RAPE – COMPLAINANTS RELUCTANCE TO PERSUE CHARGE NOT MITIGATING FACTOR; ABUSIVE RELATIONSHIP AGGRAVATING FACTOR

S v AMERIKA 2017 (1) SACR 532 (WCC)

Rape — Sentence — Rape of partner in situation of spousal abuse — Fact that complainant did not wish to pursue prosecution not constituting substantive and compelling circumstance or mitigation justifying sentence less than prescribed minimum sentence — Should be considered aggravating factor.

 

The 23-year-old accused was convicted in the High Court of two counts of kidnapping, four counts of rape, and one count of murder. The complainant on the first set of counts (one count of kidnapping and two counts of rape) was the accused’s occasional partner in what appeared to be a highly abusive relationship. The accused was also convicted of kidnapping the deceased, the first complainant’s young stepsister, who was under the age of16. Before killing her, he raped her twice.

In considering whether the complainant’s reluctance to pursue the criminal charges against the accused (because of their relationship) could be regarded as a mitigatory factor or a substantial and compelling circumstance justifying deviation from the prescribed minimum sentence, the court held that it could not. This would send out the wrong message and be contrary to the values of the Constitution. It would furthermore undermine the dignity and humanity of abused women and send out a message that men who raped their partners might escape the full might of the law. Rape committed in the context of an abusive relationship should be regarded as an aggravating factor in the consideration of an appropriate sentence. (Paragraph [22] at 539h–j.)

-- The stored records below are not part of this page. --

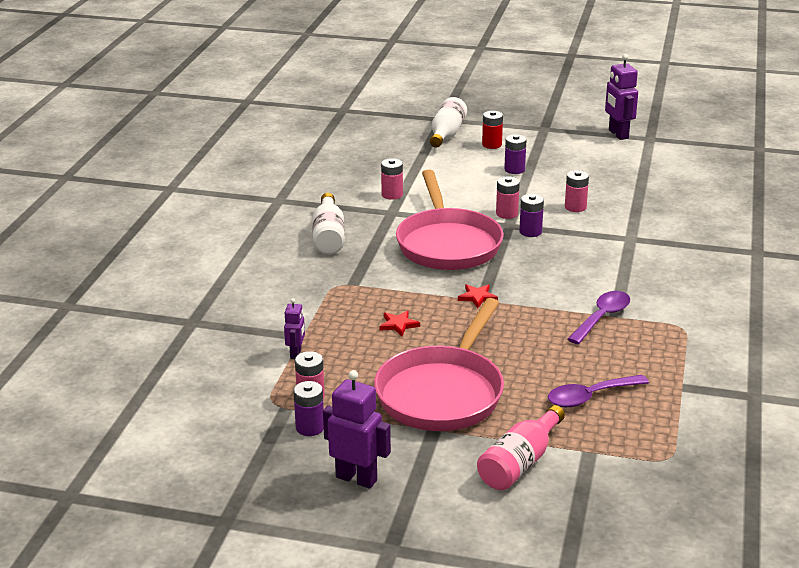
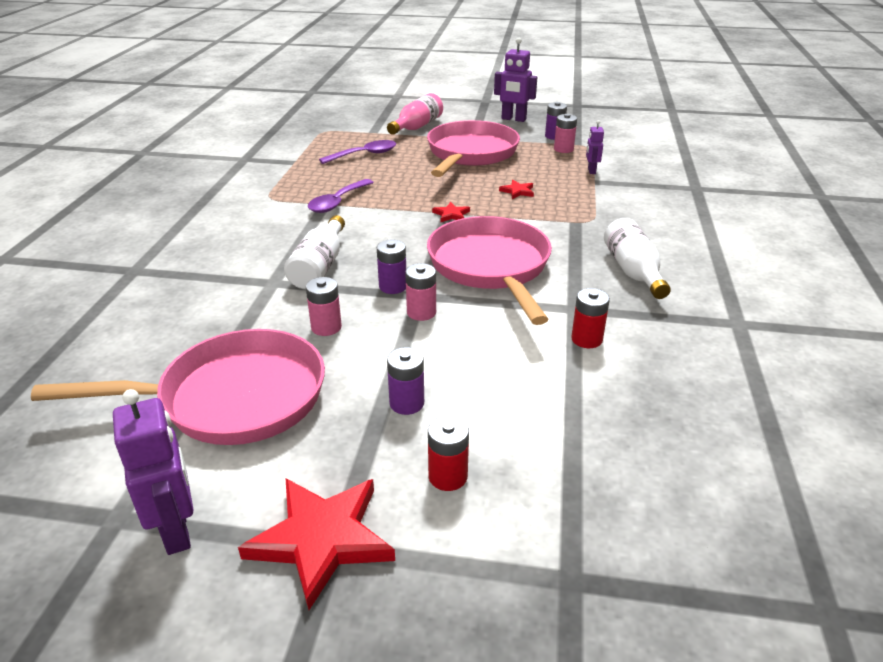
camera: 175 degrees right, 5 degrees up
(392, 195) = (586, 339): pink battery -> red battery
(446, 134) = (544, 510): white bottle -> white bottle (319, 266)
(550, 130) = (321, 539): none -> red star
(620, 175) = (233, 398): none -> pink pan

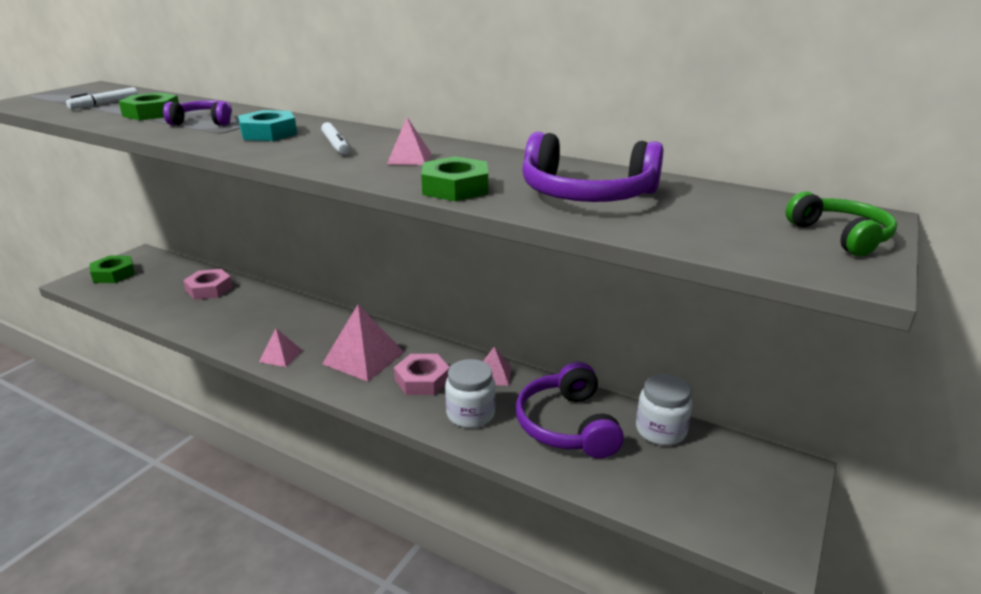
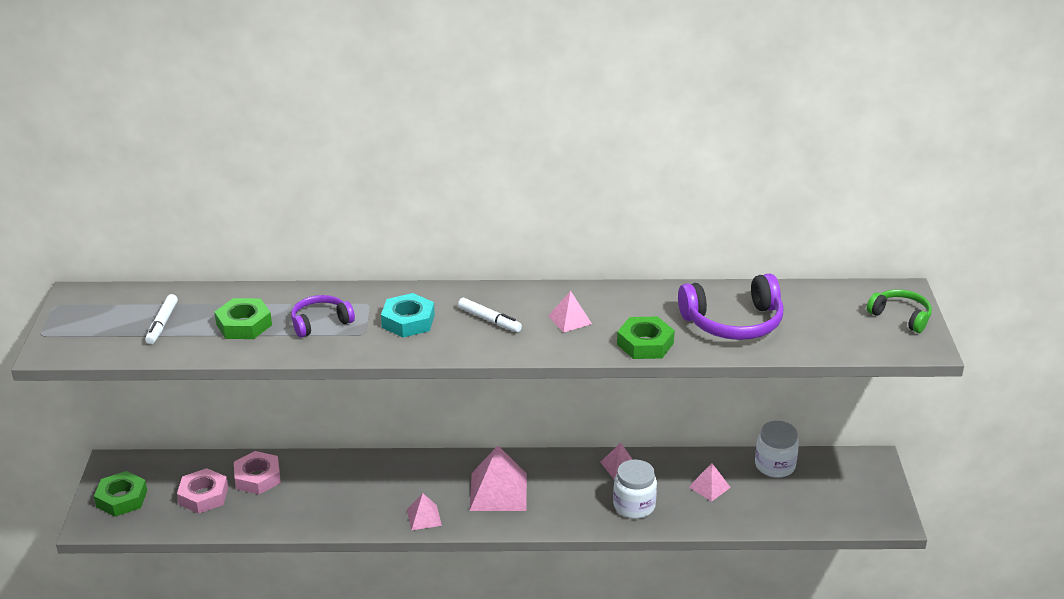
camera: 30 degrees left, 5 degrees up
(422, 380) = (568, 492): pink nut -> pink nut (203, 496)
(567, 425) = (709, 487): purple headphones -> pink pyramid

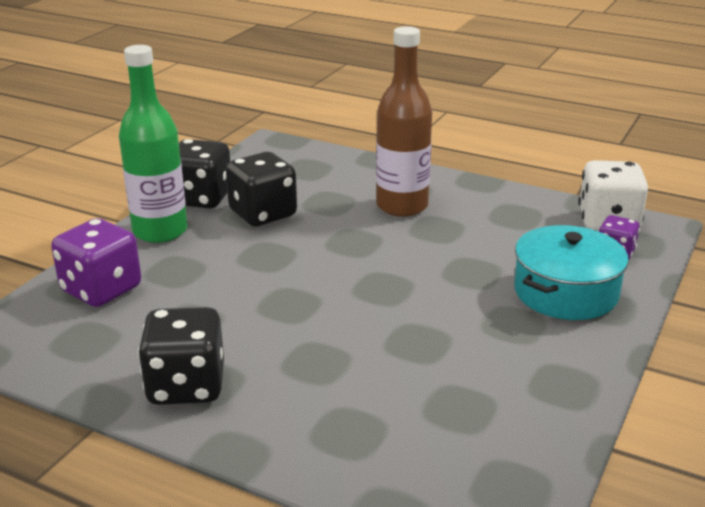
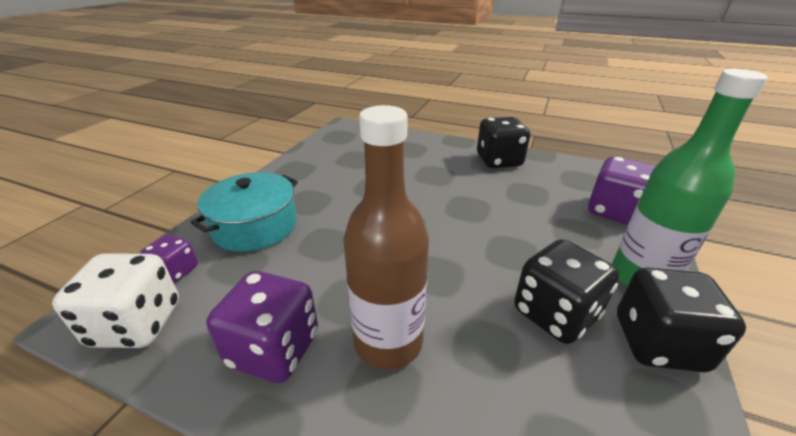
camera: 175 degrees right, 5 degrees up
(487, 206) = (274, 349): none -> purple dice

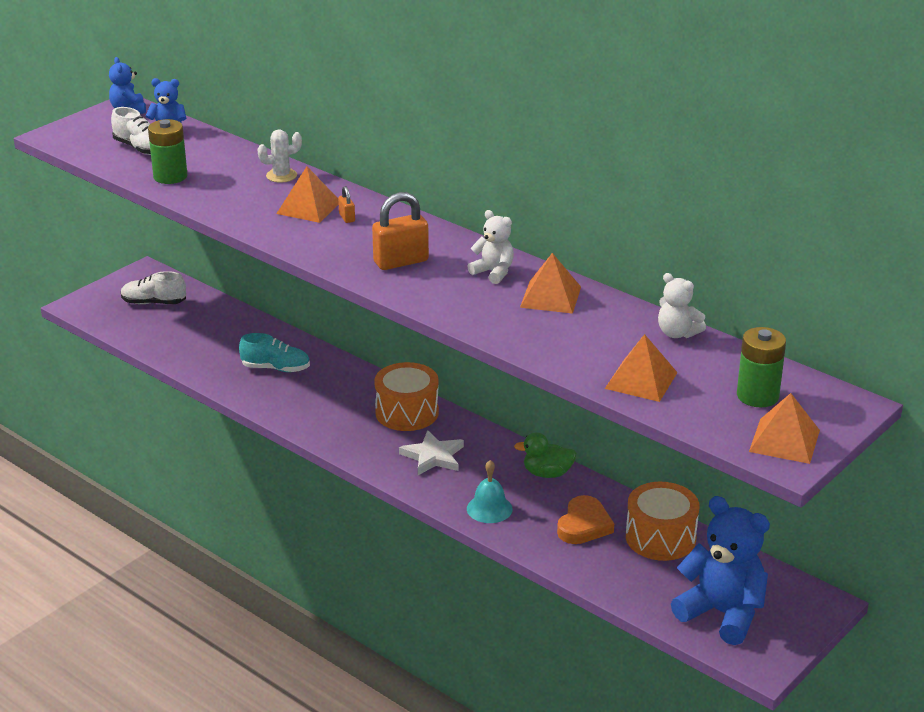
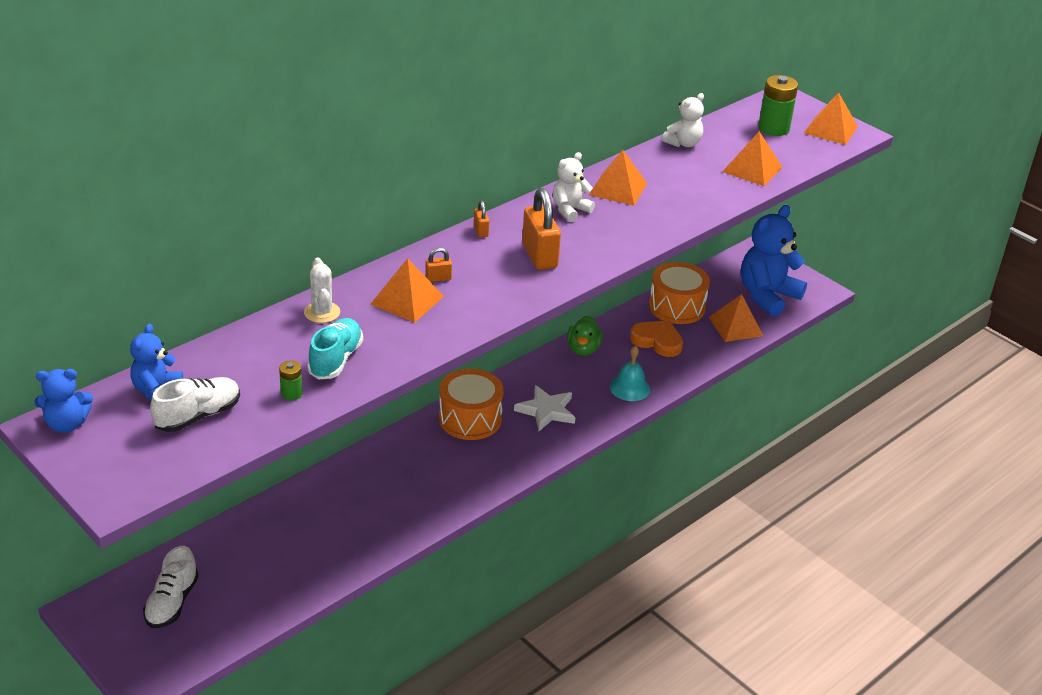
camera: 85 degrees left, 5 degrees up
(170, 176) = (291, 394): green battery -> green battery, size x0.51
(276, 368) = (361, 504): turquoise shoe -> turquoise shoe (335, 360)
(434, 230) = (481, 231): none -> orange padlock
(641, 586) = (735, 326): none -> orange pyramid

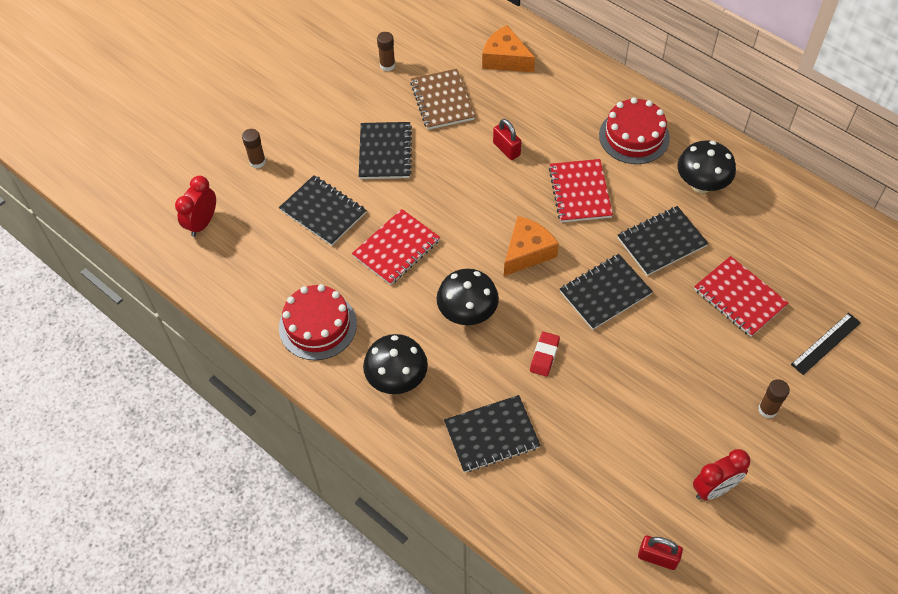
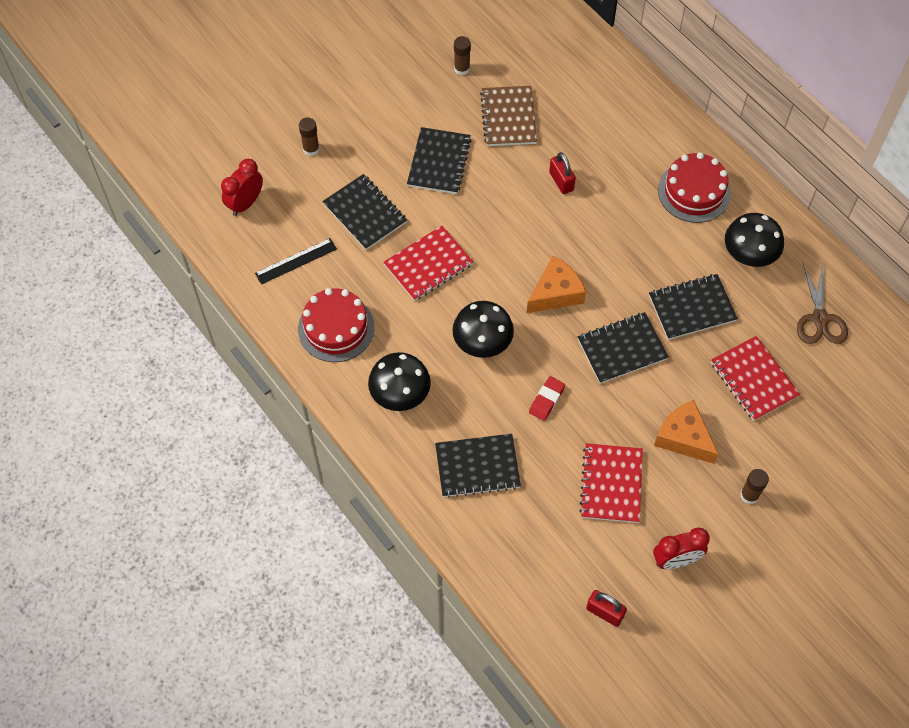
camera: 10 degrees right, 5 degrees up
(505, 59) = (583, 83): orange cheese -> orange cheese (683, 437)
(580, 192) = (623, 241): red notebook -> red notebook (611, 484)
(785, 229) = (820, 319): none -> brown scissors
(826, 343) = (826, 442): black ruler -> black ruler (296, 261)

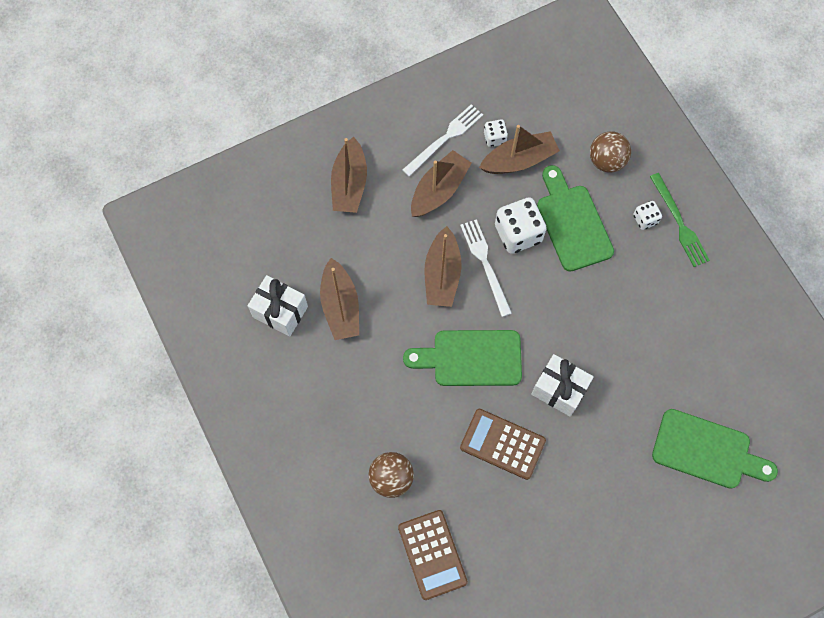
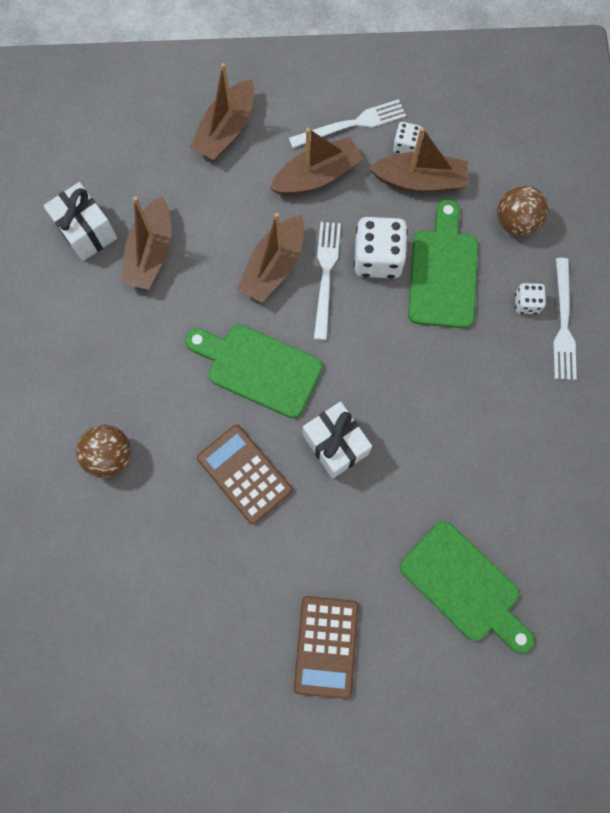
camera: 25 degrees right, 5 degrees up
(432, 554) = (110, 555): brown calculator -> brown calculator (326, 646)
(679, 223) = (563, 323): green fork -> white fork

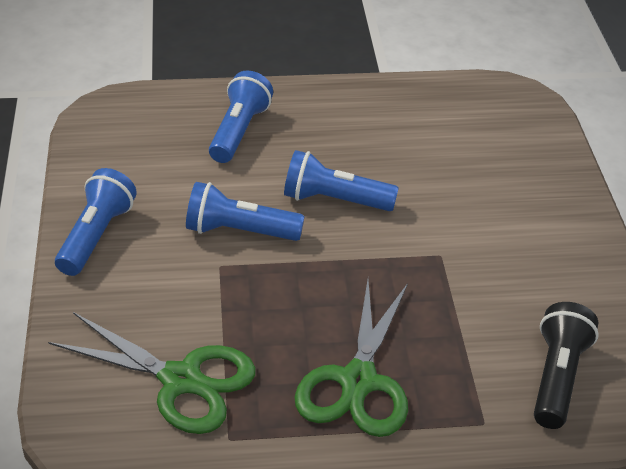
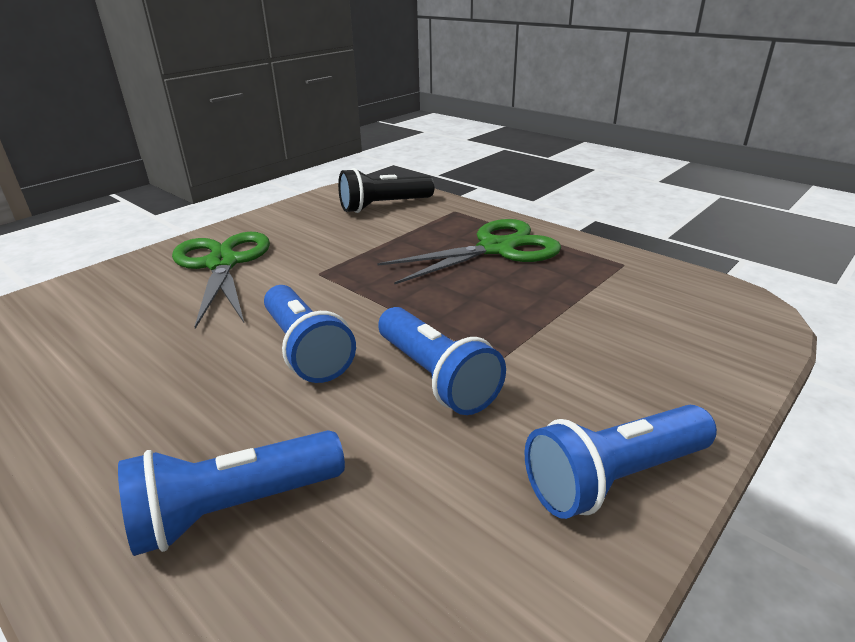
camera: 130 degrees left, 10 degrees down
(181, 380) = (631, 303): green scissors -> green scissors (222, 264)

As to the murder of the deceased, it appeared that the accused had inflicted serious and grievous injuries on her, especially to her private parts. He had smothered her and strangled her so that she could not scream for assistance. He hid her body so that it would not be found by anyone searching the premises. He had done this knowing full well that her family were in anguish and trying to find her. His conduct was nothing other than inhumane and barbaric.

The court held that there were no substantive and compelling circumstances and that the prescribed sentence of life imprisonment had to be imposed. In respect of each of the four rape offences, as well as the conviction on the count of murder, the court imposed sentences of life imprisonment, and each of the kidnapping charges attracted a sentence of three years’ imprisonment. The sentences in respect of each complainant were ordered to run concurrently. (Paragraph [24] at 540c–e.)